About Data 140

Ani Adhikari

Table of Contents

Data 140 (previously Stat 140, a.k.a. Prob 140) is a probability course for undergraduates who have taken Data 8, have a math background, and wish to go deeper into the theory of data science.

It is a course in probability theory, not data analysis. Python labs are used to better understand the theory but the work in the course is primarily mathematical.

Data 140 aims to give students a good theoretical background for modern data analysis. Contents have been selected after consultation with faculty who teach Stat and CS courses in advanced statistical topics including machine learning. The main topics are univariate and multivariate distributions, conditioning, and some stochastic processes. Primary examples include Bayesian estimation, Markov Chain Monte Carlo, multiple regression and the geometry of the multivariate normal.

Requirement for Majors and Minors

The course satisfies requirements for several undergraduate majors and minors.

  • Data Science: Data 140 satisfies the probability requirement for the Data Science major. It is one of the two probability classes that are preferred as preparation for Data 102 (Data, Inference, and Decisions) which satisfies the Modeling, Learning, and Decision Making requirement for the major. Data 140 can also be used to satisfy the probability requirement for the Data Science minor although the requirement can also be satisfied by taking lower division probability.

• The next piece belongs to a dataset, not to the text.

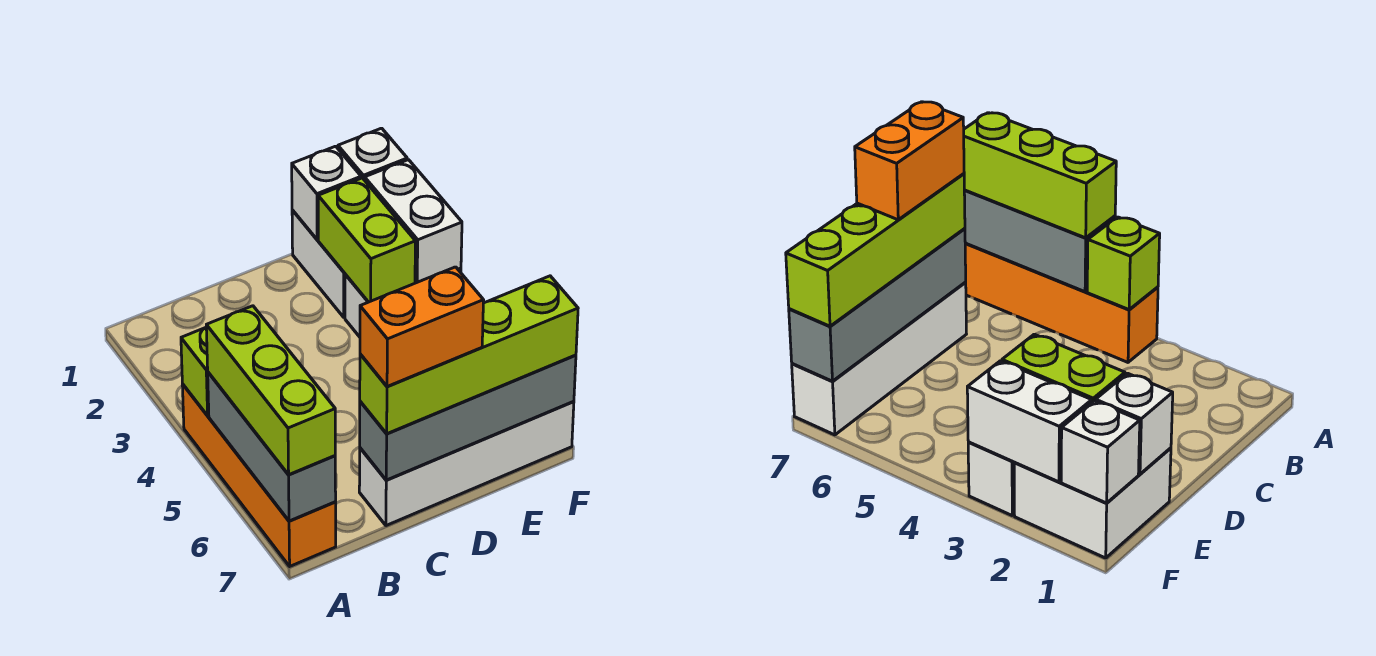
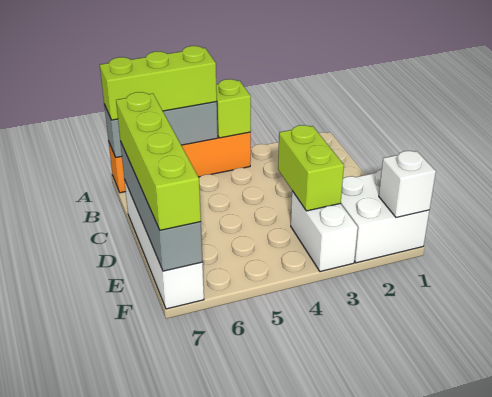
orange brick C7:D7 level 4 -> none
white brick E1 level 2 -> none
lime brick E2:E3 level 2 -> lime brick D3:E3 level 2
white brick F2:F3 level 2 -> none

  • Statistics: Data 140 is cross-listed as Data/Stat C140. For the Statistics major and minor, and for Statistics courses numbered 135 and above, Data 140 satisfies the same requirements as Stat 134 does. If a Statistics course currently requires Stat 134, then Data 140 will fulfill that requirement too.

  • Other Majors: Data 140 satisfies the statistics requirement for entry into the Economics and Business majors, and elective requirements for other majors including Applied Math and L&S CS. Students can petition others. Please direct your inquiries to the other major and include the link to the course website if needed.

Prerequisites and Enrollment

Data 140 is restricted to undergraduates who satisfy all the following requirements:

  • Have not taken Stat 134 or EECS 126; students cannot get credit for Data 140 after taking Stat 134 or EECS 126
  • Have taken a year of calculus at the level of Math 1A-1B and preferably higher; Data 140 involves some double integration and partial derivatives
  • Have taken or are concurrently taking linear algebra in Math 54 or Math 56 or EE 16B or Math 110, or have taken an equivalent linear algebra course at another college (please note the change that EE 16A is no longer accepted)
  • Have taken Data 8 or both Stat 20 and CS 61A or both Stat 20 and Data 88C (formerly CS 88)

The course has been designed for students who have the specific background above in math, programming, and statistical inference. All prerequisites and corequisites are enforced by CalCentral.

Other Upper Division Probability Courses

The campus offers four upper division probability courses including Data 140. Here is Prof. Adhikari’s take on the other three.

  • If you are interested in data science and have taken CS 61A, CS 70, multivariable calculus, and linear algebra, but not Data 8/100, I recommend EECS 126. It builds on the probability content of CS 70 to cover properties of discrete and continuous distributions, both univariate and multivariate; the theory underlying fundamental methods of statistical inference; and stochastic (that is, random) processes. Python labs cover a variety of applications to data science. It will prepare you well for classes in machine learning and other ways of making decisions based on data.

  • STAT 134 has the fewest prerequisites (just one year of calculus) and is aimed at a more general audience than the other three classes. The content overlaps extensively with Data 140 and INDENG 172, and the general approach to distributions and conditioning is quite similar to that in Data 140. Unlike Data 140 and EECS 126, there is no almost no inference and no computing. Stat 134 prepares students well for Stat 135 and several 150-level statistics courses, and provides a good foundation for classes in machine learning and decision making.

  • INDENG 172 requires calculus as well as programming experience and is aimed primarily at INDENG and ORMS majors. Of the three other classes, it resembles Stat 134 most closely. The programming component varies by semester; often there is none.